Chapter 2. Understanding process management for Ceph
As a storage administrator, you can manipulate the various Ceph daemons by type or instance in a Red Hat Ceph Storage cluster. Manipulating these daemons allows you to start, stop and restart all of the Ceph services as needed.
2.1. Prerequisites
- Installation of the Red Hat Ceph Storage software.

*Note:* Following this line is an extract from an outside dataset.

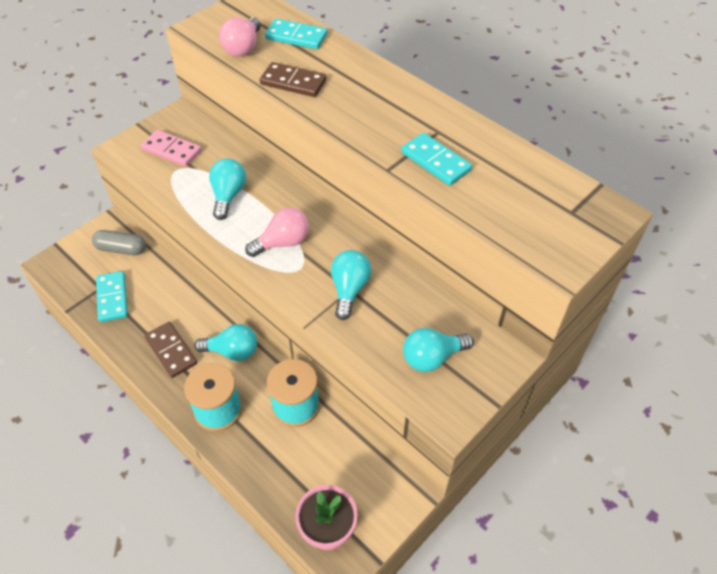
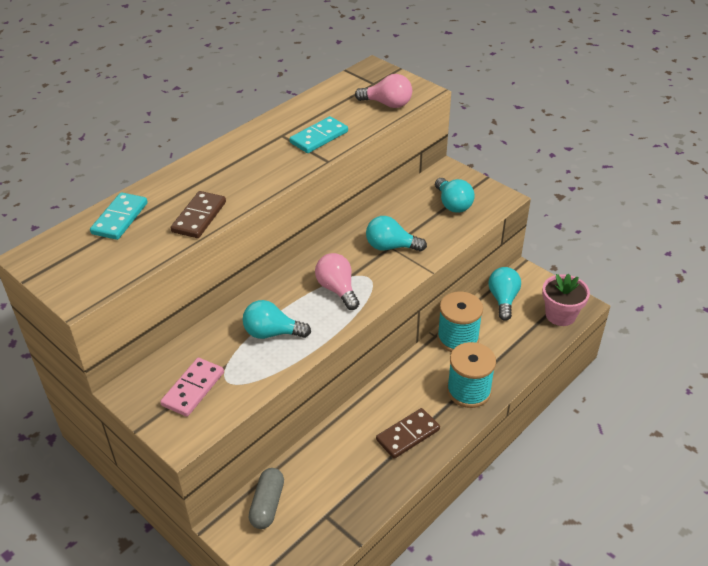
camera: 90 degrees left, 10 degrees down
(112, 298) = (341, 500): turquoise domino -> none
(232, 351) = (405, 386): turquoise light bulb -> turquoise light bulb (503, 299)
(243, 48) = (130, 255): pink light bulb -> pink light bulb (387, 104)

2.2. Ceph process management
In Red Hat Ceph Storage, all process management is done through the Systemd service. Each time you want to start
, restart
, and stop
the Ceph daemons, you must specify the daemon type or the daemon instance.
Additional Resources
- For more information on using systemd, see Introduction to systemd chapter, and the Managing system services with systemctl chapter in the Configuring basic system settings guide for Red Hat Enterprise Linux 8.

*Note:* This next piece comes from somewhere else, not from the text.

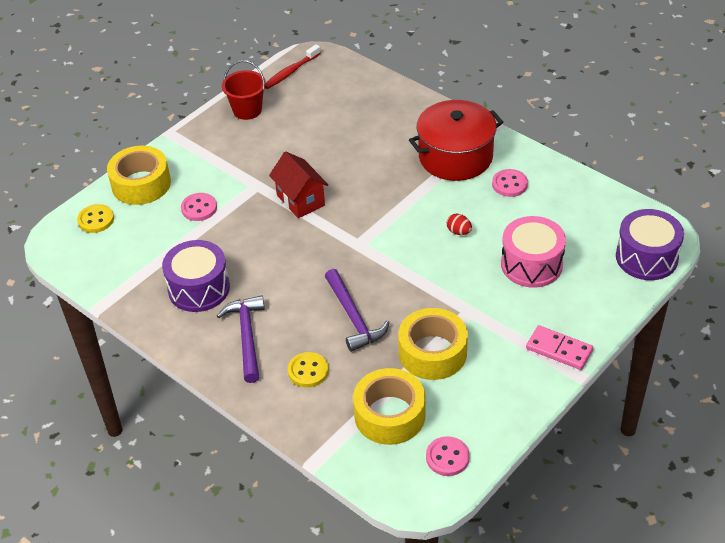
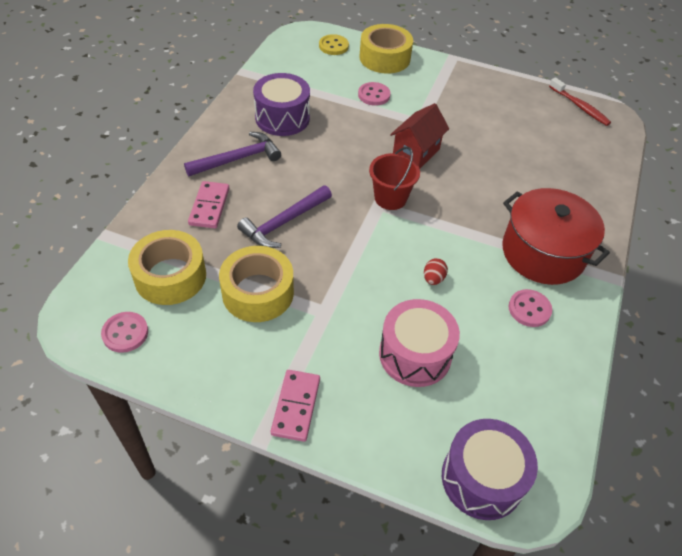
camera: 65 degrees right, 5 degrees up
(247, 110) = (510, 93): red bucket -> red bucket (390, 198)
(290, 72) = (580, 107): red toothbrush -> red toothbrush turned 150 degrees counterclockwise
(308, 371) = (209, 206): yellow button -> pink domino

2.3. Starting, stopping, and restarting all Ceph daemons
You can start, stop, and restart all Ceph daemons as the root user from the host where you want to stop the Ceph daemons.
Prerequisites
- A running Red Hat Ceph Storage cluster.
-
Having
root
access to the node.
Procedure
On the host where you want to start, stop, and restart the daemons, run the systemctl service to get the SERVICE_ID of the service.
Example
[root@host01 ~]# systemctl --type=service ceph-499829b4-832f-11eb-8d6d-001a4a000635@mon.host01.service
Starting all Ceph daemons:
Syntax
systemctl start SERVICE_ID
Example
[root@host01 ~]# systemctl start ceph-499829b4-832f-11eb-8d6d-001a4a000635@mon.host01.service
Stopping all Ceph daemons:
Syntax
systemctl stop SERVICE_ID
Example
[root@host01 ~]# systemctl stop ceph-499829b4-832f-11eb-8d6d-001a4a000635@mon.host01.service
Restarting all Ceph daemons:
Syntax
systemctl restart SERVICE_ID
Example
[root@host01 ~]# systemctl restart ceph-499829b4-832f-11eb-8d6d-001a4a000635@mon.host01.service
2.4. Starting, stopping, and restarting all Ceph services
Ceph services are logical groups of Ceph daemons of the same type, configured to run in the same Red Hat Ceph Storage cluster. The orchestration layer in Ceph allows the user to manage these services in a centralized way, making it easy to execute operations that affect all the Ceph daemons that belong to the same logical service. The Ceph daemons running in each host are managed through the Systemd service. You can start, stop, and restart all Ceph services from the host where you want to manage the Ceph services.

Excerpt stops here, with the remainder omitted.